7.3.4 SSR (Simple Sequence Repeat)

SSR atau biasa juga disebut dengan marka mikrosatelit atau STRs (Short Tandem Repeats) adalah sekuens pendek dan berulang secara tandem dalam urutan DNA. Biasanya terdiri dari 2 hingga 4 basa nukleutida. Marka ini bersifat kodominan, sehingga dapat mendeteksi keragaman genetik secara lebih spesifik. Teknik pengerjaannya cukup mudah dan murah.

Mikrosatelit tersebar di seluruh genom, termasuk pada kloroplas.

Namun pada kloroplas mikrosatelit hanya terdiri dari satu basa, misal T(n). Sekuens berulang AT paling banyak dijumpai pada tanaman, sedangkan sekuen AC/TG pada hewan (Prasetyono dan Tasliah, 2004). Perbedaan jumlah sekuens menjadi dasar dalam mendeteksi perbedaan antar individu. Sekuens yang lebih panjang akan memiliki berat molekul yang lebih besar dibanding sekuens yang pendek, sehingga pita yang lebih berat ada di posisi atas dan pita molekul yang lebih ringan ada di bawah (Gambar 7.2). Primer spesifik forward dan reverse digunakan untuk mengamplifikasi sekuen mikrosatelit. Kelemahan marka ini adalah tidak tersedia pada semua spesies tanaman, dan untuk merancang primernya butuh waktu lama dan biaya yang mahal (Azrai, 2005).

126

Gambar 7.2 Perbedaan jumlah sekuens menyebabkan perbedaan pola pita sehingga terjadi polimorfisme

(Sumber : Prasetyono dan Tasliah, 2004)

7.3.5 SNP (Single Nucleutide Polymorphism)

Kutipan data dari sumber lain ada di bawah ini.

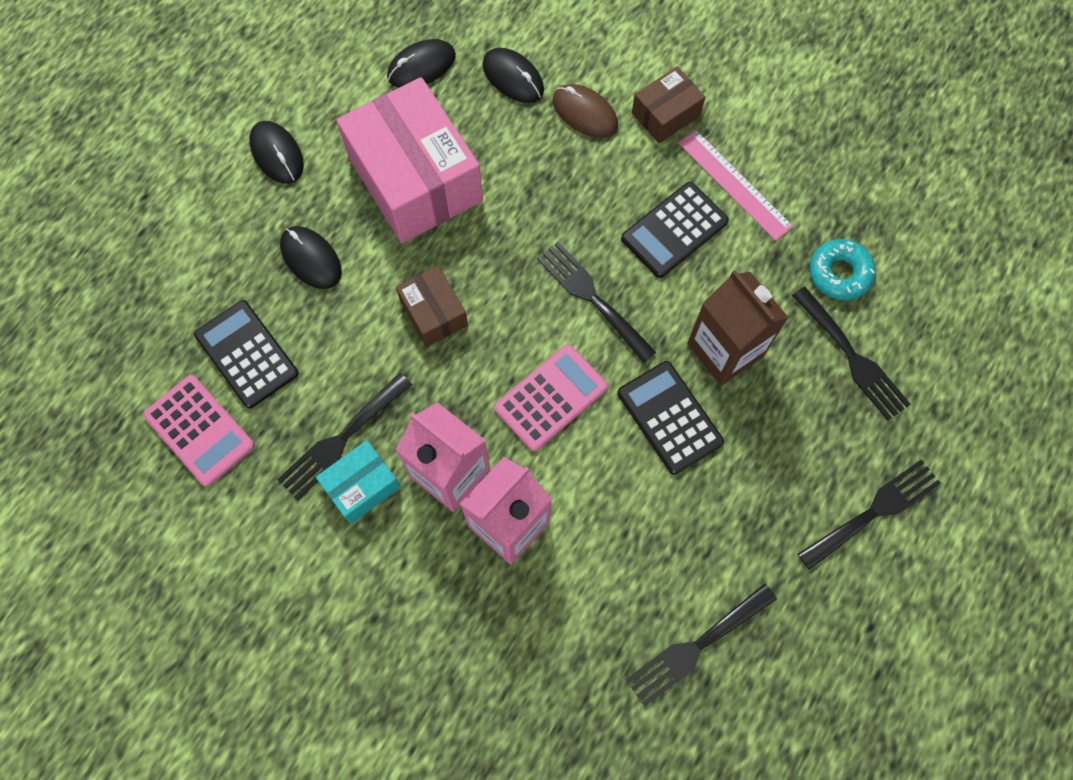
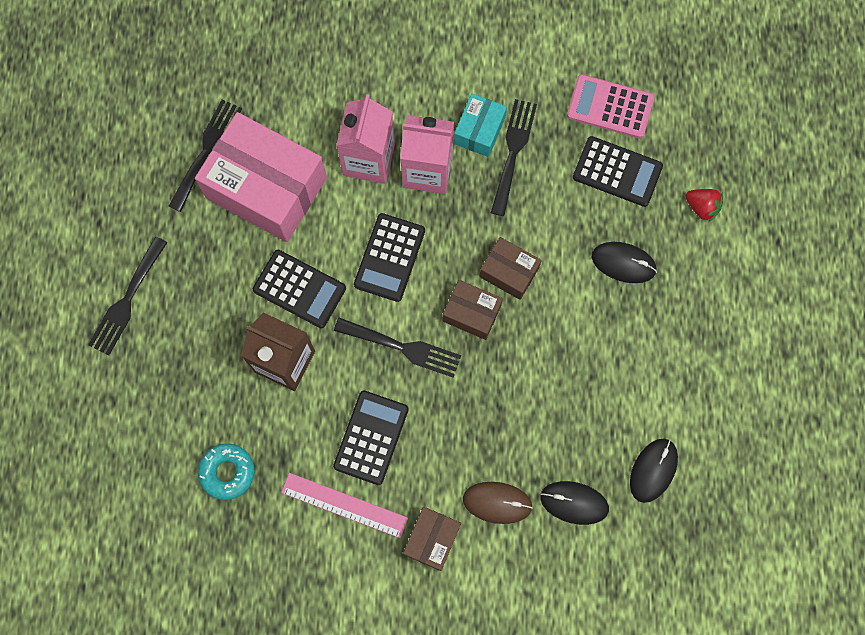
camera: 150 degrees right, 5 degrees up
(190, 269) = (702, 207): none -> red strawberry
(277, 154) = (709, 329): black mouse -> none
(415, 179) = (591, 368): pink box -> pink box (266, 188)
(499, 293) = (471, 313): none -> brown box
(551, 397) = (389, 257): pink calculator -> black calculator
(852, 358) = (188, 407): black fork -> none

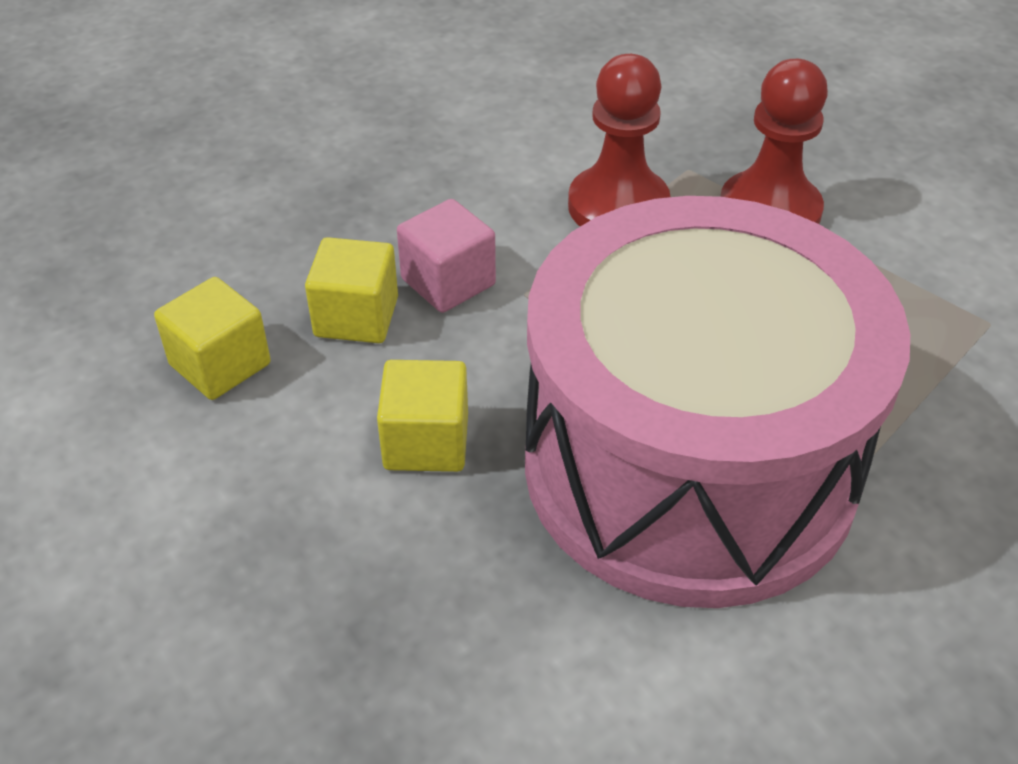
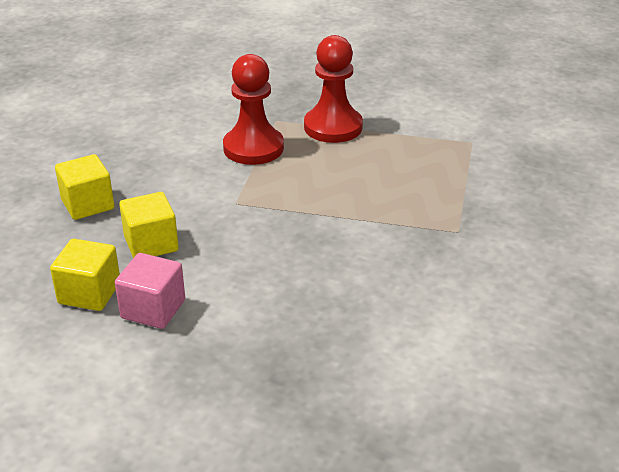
camera: 30 degrees left, 10 degrees down
(426, 442) = (241, 285): yellow cube -> yellow cube (88, 204)
(448, 282) = (189, 211): pink cube -> pink cube (153, 309)
(689, 466) = (382, 247): pink drum -> none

Marka SNP merupakan marka yang populer belakangan ini, seiring dengan berkembangnya teknik sekuensing genom NGS (Next Generation Sequencing). Marka SNP menggunakan mutasi titik, sehingga prinsip marka ini adalah membedakan individu satu dengan yang lainnya berdasarkan perbedaannya pada satu nukleutida. Marka ini bersifat kodominan. Kelemahan marka ini adalah memerlukan informasi sekuens gen target analisis terlebih dahulu. Jumlah marka yang dapat digunakan jauh lebih banyak pada marka SNP dibanding marka SSR. Namun tingkat polimorfisme marka SSR lebih tinggi dibanding marka SNP (Prasetyono dkk, 2018). Gonzaga et al., (2015) melaporkan PIC pada 23 genotipe padi indica untuk marka SSR berkisar 0.563- 0.83, sedangkan marka SNP berkisar 0.49-0.58.